Survey results can never be exactly true for a number of reasons. Surveying equipment, like any other piece of equipment in the real world can only be manufactured to a certain level of precision. This means that there is a limit upon the quality of a measurement that can be made by any instrument. Although survey measuring procedures are designed to remove as many errors as possible there will always be some sources of error that cannot be compensated for. Whatever the scale on the instrument, be it digital or analogue, there is a limit to the number of significant digits that it can be read to. Surveyors are trained to get the most out of their instrumentation, but no observer can make perfect measurements. There is a limit to the steadiness of the hand and the acuity of the eye. All survey measurements are subject to external factors, for example all observed angles are subject to the effects of refraction, and observed distances, whether EDM or tape, will vary with temperature. The process of getting from observations to coordinates involves reductions of, and corrections to, observed data. Some mathematical formulae are rigorous, others are approximate. These approximations and any rounding errors in the computations will add further error to the computed survey results.
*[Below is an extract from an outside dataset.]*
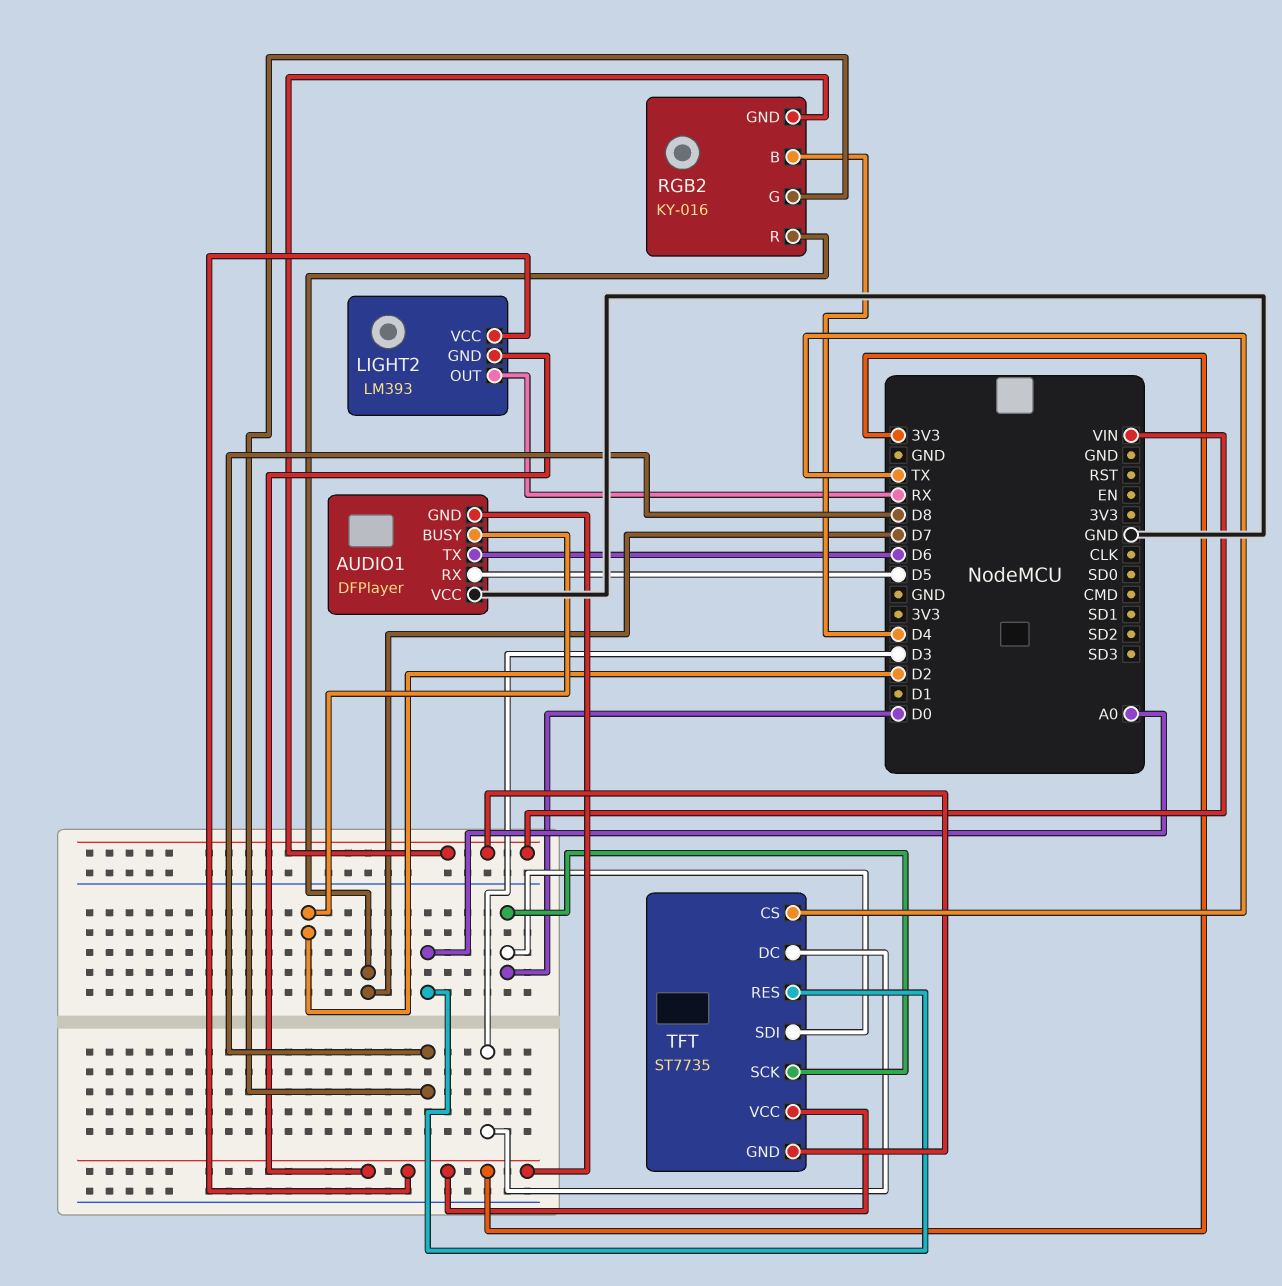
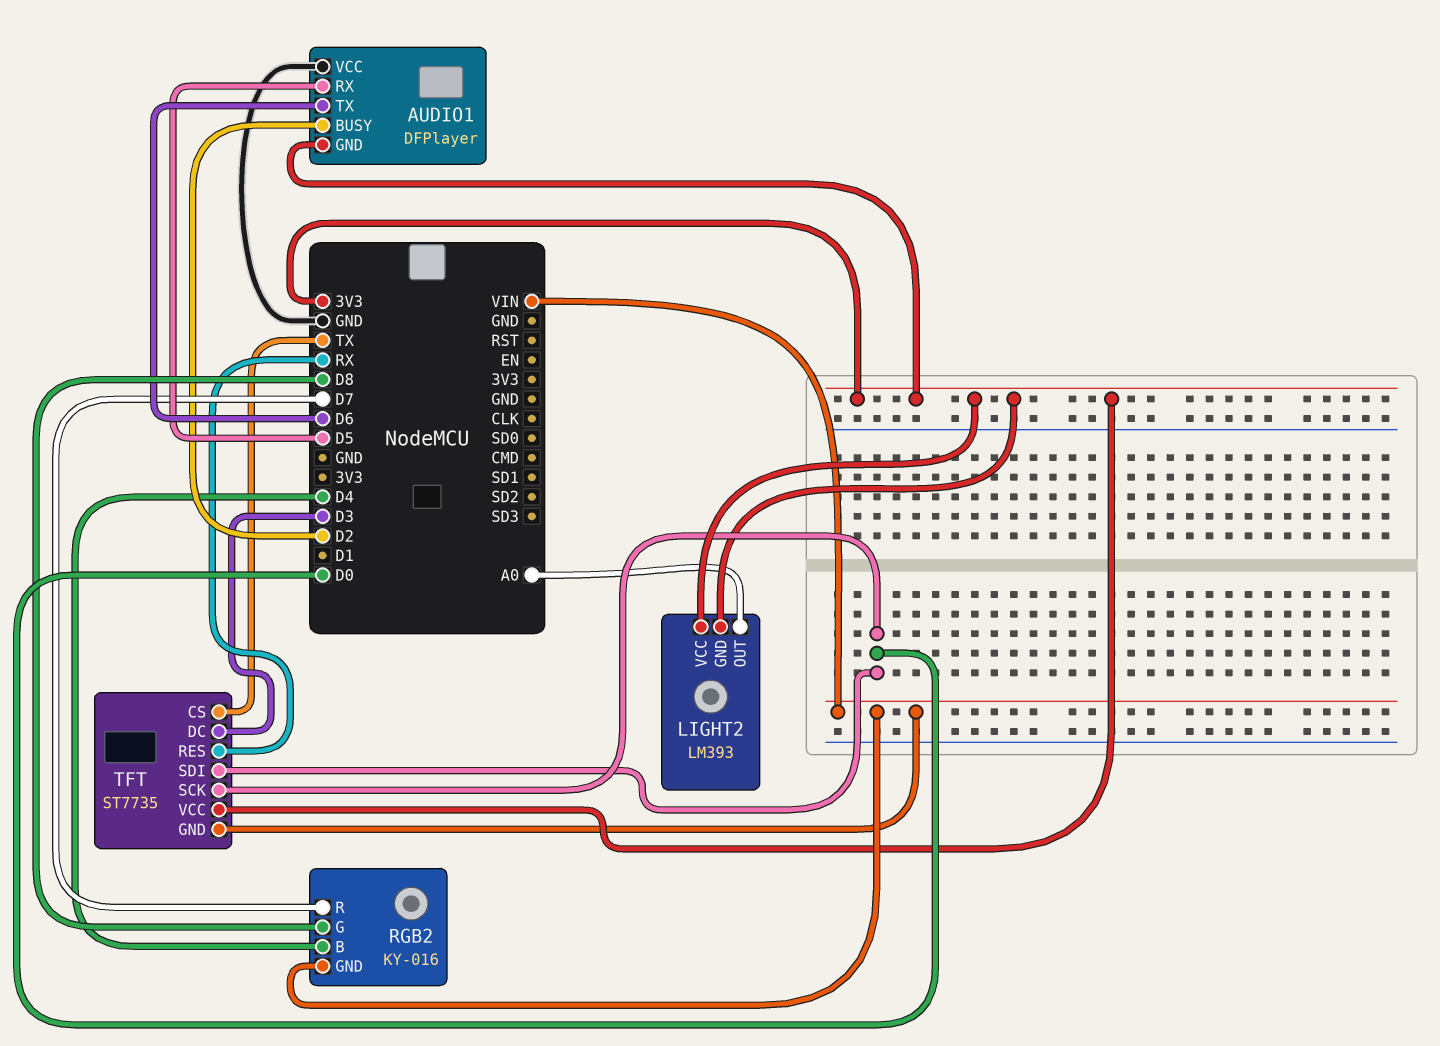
LIGHT2 pin OUT: RX -> A0
TFT pin RES: A0 -> RX

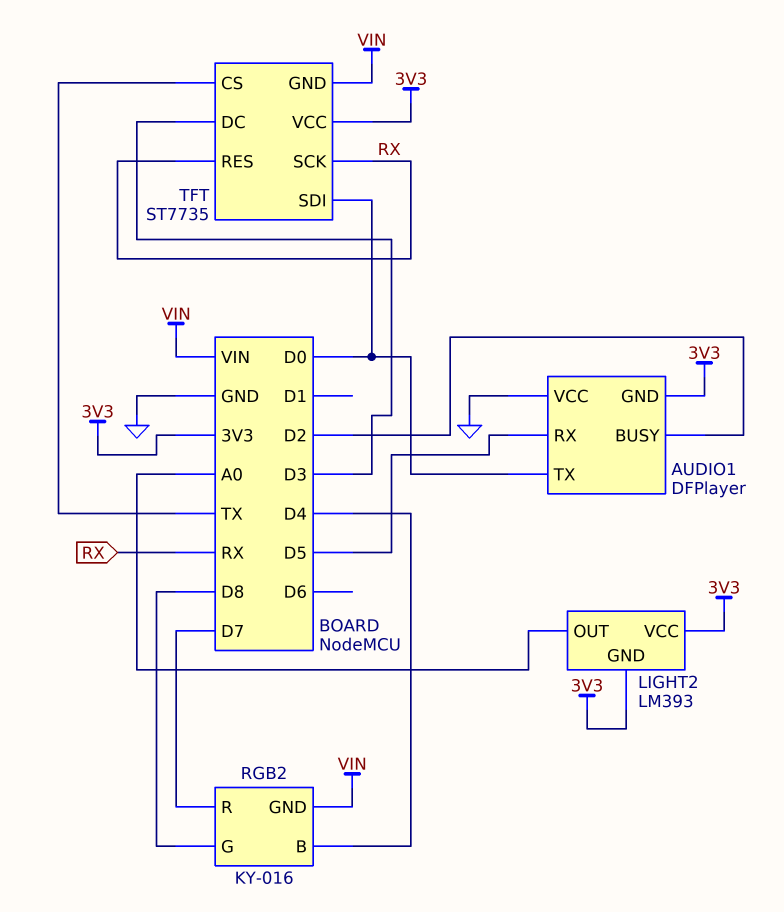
AUDIO1 pin TX: D6 -> D0
TFT pin SCK: D0 -> RX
The surveyor’s task is to understand the source and nature of the errors in the survey work and appreciate how the observing methods and the computing process may be designed to minimize and quantify them. It is important to understand the nature of the measurement process. Firstly, the units in which the measurement is to take place must be defined, for example distances may be measured in metres or feet and angles may be in degrees, gons or mils. Next, the operation of comparing the measuring device with the quantity to be measured must be carried out, for example laying a tape on the ground between two survey stations. A numerical value in terms of the adopted units of measure is then allocated to the measured quantity. In one of the examples already quoted the readings of the tape at each station are taken and the difference between them is the allocated numerical value of the distance between the stations. The important point is that the true value of the interstation distance is never known, it can only be estimated by an observational and mathematical process.
Since the true value of a measurement or coordinate can never be known it is legitimate to ask what the accuracy or the precision is of, or the error in, the estimate of that measurement or coordinate. Accuracy, precision and error have specific meanings in the context of surveying. Accuracy is a measure of reliability. In other words
Accuracy = True value − Most probable value
where the ‘most probable value’ is derived from a set of measurements. In the example above the most probable value might be the arithmetic mean of a number of independent measurements. Since the true value is never known then it is also impossible for the accuracy to be known. It can only be estimated.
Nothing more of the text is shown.